My next trip was to my old school in Northumberland. Again it was the painful memories that stood out: the cross-country runs with snow on the ground, the bullying, the boredom, the note-taking and tests. The school was the same – grey slate and blackened stone with muddy playing fields – but what it brought to mind was how much I’d wanted out. Behind the ordinary façade I could still feel the kick in the shins, the punch on the neck and the rubber-tube beating by my Maths teacher. The trip didn’t change things because those memories are fixed inside, like blown-up photos taken at the scene of a crime. But instead of being the victim, I was the inspector checking through the evidence, able to see myself at a distance.
The last trip was to the seaside town where my grandparents lived. The memories here were of watching ten-foot waves breaking on concrete and all-day games playing on the beach. The adult eye saw an empty town with boarded-up amusements and abandoned buildings. But standing on the front I felt again that ridiculous, straining desire to escape. It’s what’s called the oceanic feeling. In trying to be a poet I trained myself to look at the clouds, reciting Shelley and working on my sense of aloneness. Perhaps I’d understood that spiritual elevation, like anything else, can be increased through training. But being there again made me think that my boyhood afflatus wasn’t so silly after all. Without it I couldn’t have that feeling of oneness with nature or know that what we call the ‘poetic’ may begin from being forced. The boy I’d connected with hadn’t really changed, but now I accepted him.
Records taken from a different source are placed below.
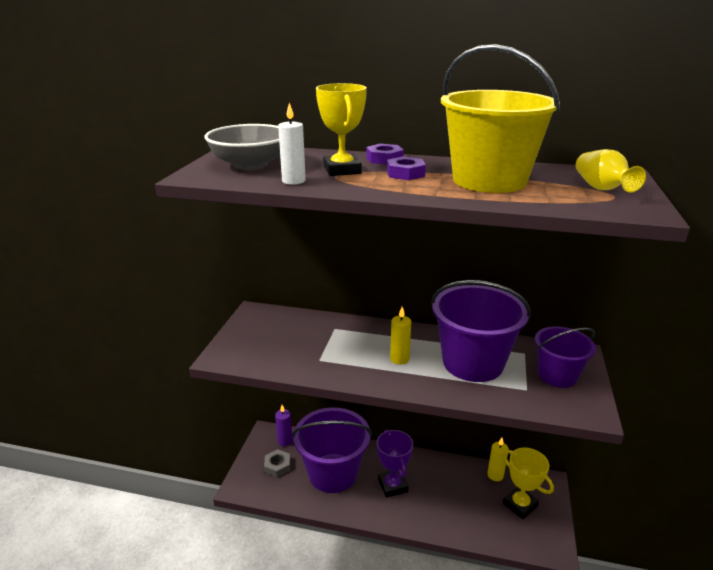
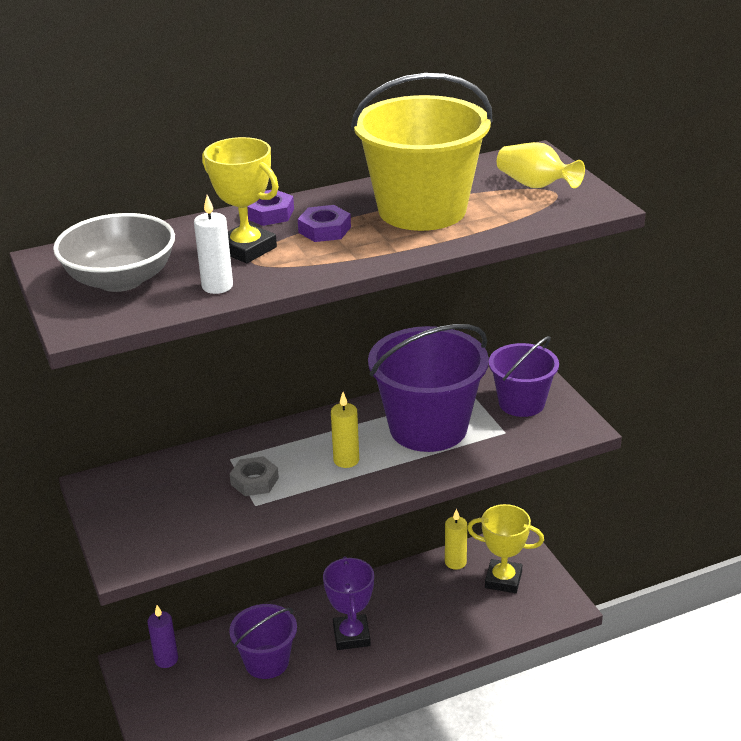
camera: 35 degrees left, 5 degrees up
(277, 465) = (186, 693): grey nut -> grey nut (254, 481)
(333, 473) = (266, 662): purple bucket -> purple bucket, size x0.61
(392, 485) = (351, 636): purple trophy -> purple trophy turned 45 degrees clockwise

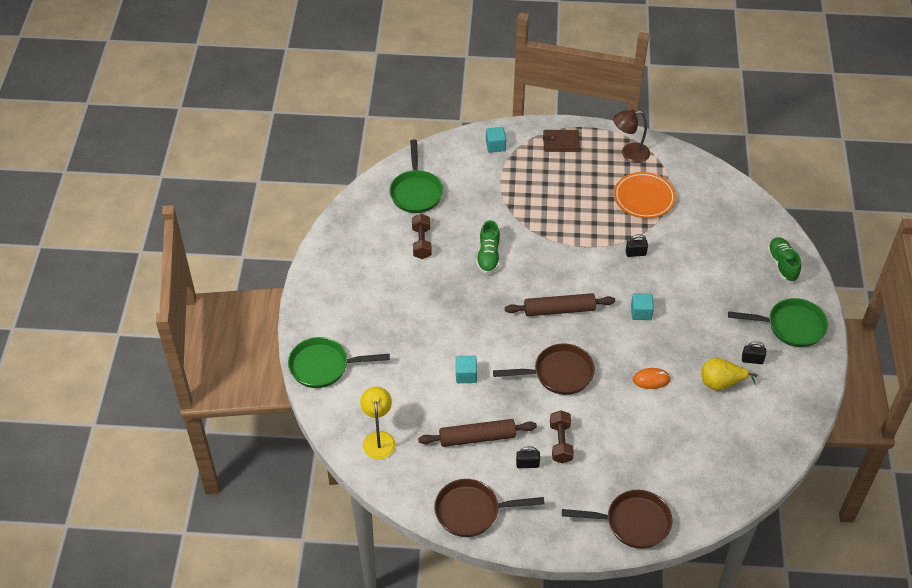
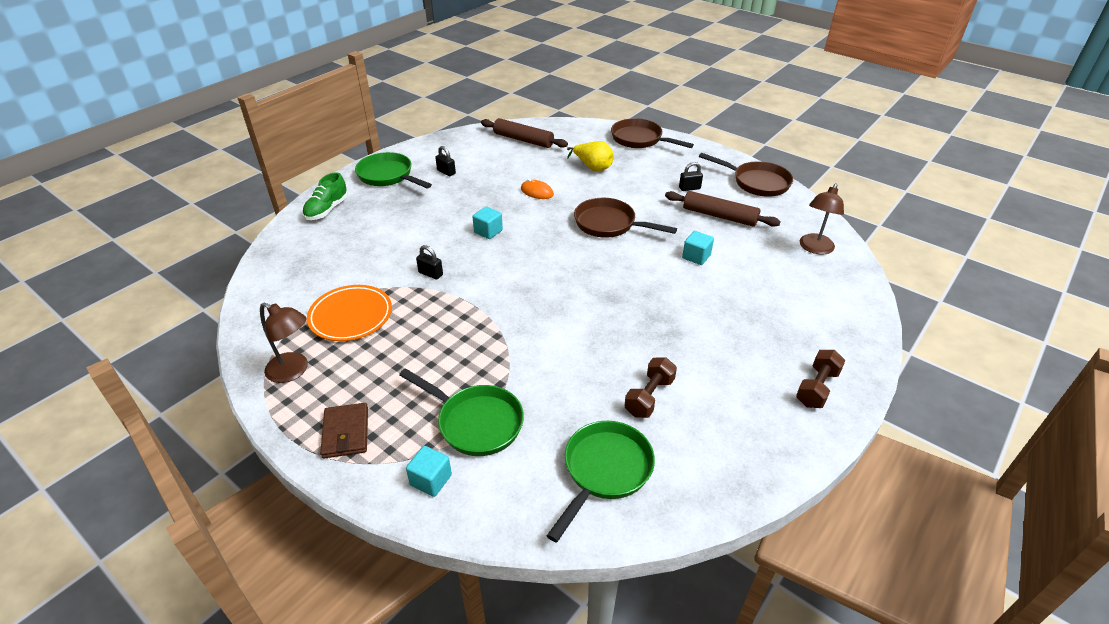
camera: 145 degrees left, 10 degrees down
(324, 366) = (848, 324): green pan -> green pan (475, 422)
(378, 439) = (814, 248): yellow lamp -> brown lamp
(488, 256) = (581, 342): green shoe -> none
(527, 464) = (689, 188): black padlock -> black padlock turned 45 degrees counterclockwise
(559, 310) = (558, 264): brown rolling pin -> brown rolling pin (523, 140)
(560, 443) = (651, 188): brown dumbbell -> brown dumbbell (817, 388)
(561, 142) = (346, 432): brown wallet -> brown wallet turned 45 degrees clockwise
(721, 383) = (487, 170): yellow pear -> yellow pear (592, 167)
As an author, returning to childhood seems to me now like proofing your own work. You’ve been over it so often you know what’s coming. So mostly what you see is what you think happened. But every so often something jumps out, you get a fresh perspective and the story changes. And, of course, the place called Longsands in my novel Purple owes a lot to my wild-child walks on the beach…
AUTHOR BIO
Leslie wrote his Lavender Blues trilogy while attending a University of East Anglia Creative Writing Course. He is a novelist, poet and teacher, with an MA in Creative Writing, whose stories are driven by language and character. Leslie admires Virginia Woolf, James Joyce, Carol Shields, Marilynne Robinson and Michael Ondaatje. He runs mixed-arts shows, a poetry reading group and a comedy club, and has led writing workshops at universities, libraries and festivals. He uses music and art as part of his performances which offer surprising insights into prose and how authors ‘reread the world’. He often performs with his wife, author Sue Hampton. Calling themselves ‘Authors in Love’, they live together in Hertfordshire
To order Heaven’s Rage go to http://www.lulu.com/shop/leslie-tate/heavens-rage/paperback/product-22943294.html
The first novel in Leslie’s trilogy, Purple, is available at http://leslietate.com/shop/purple
The second novel in Leslie’s trilogy, Blue, is available at http://leslietate.com/shop/blue/
The third part of the trilogy, Violet, will be published in 2017.
On Leslie’s website www.leslietate.com you will find weekly interviews and guest blogs by writers/artists/musicians, as well as Leslie’s own writings. You can contact him on Facebook at Leslie Stuart Tate (personal) and Leslie Tate (author page). His Twitter handle is @LSTateAuthor.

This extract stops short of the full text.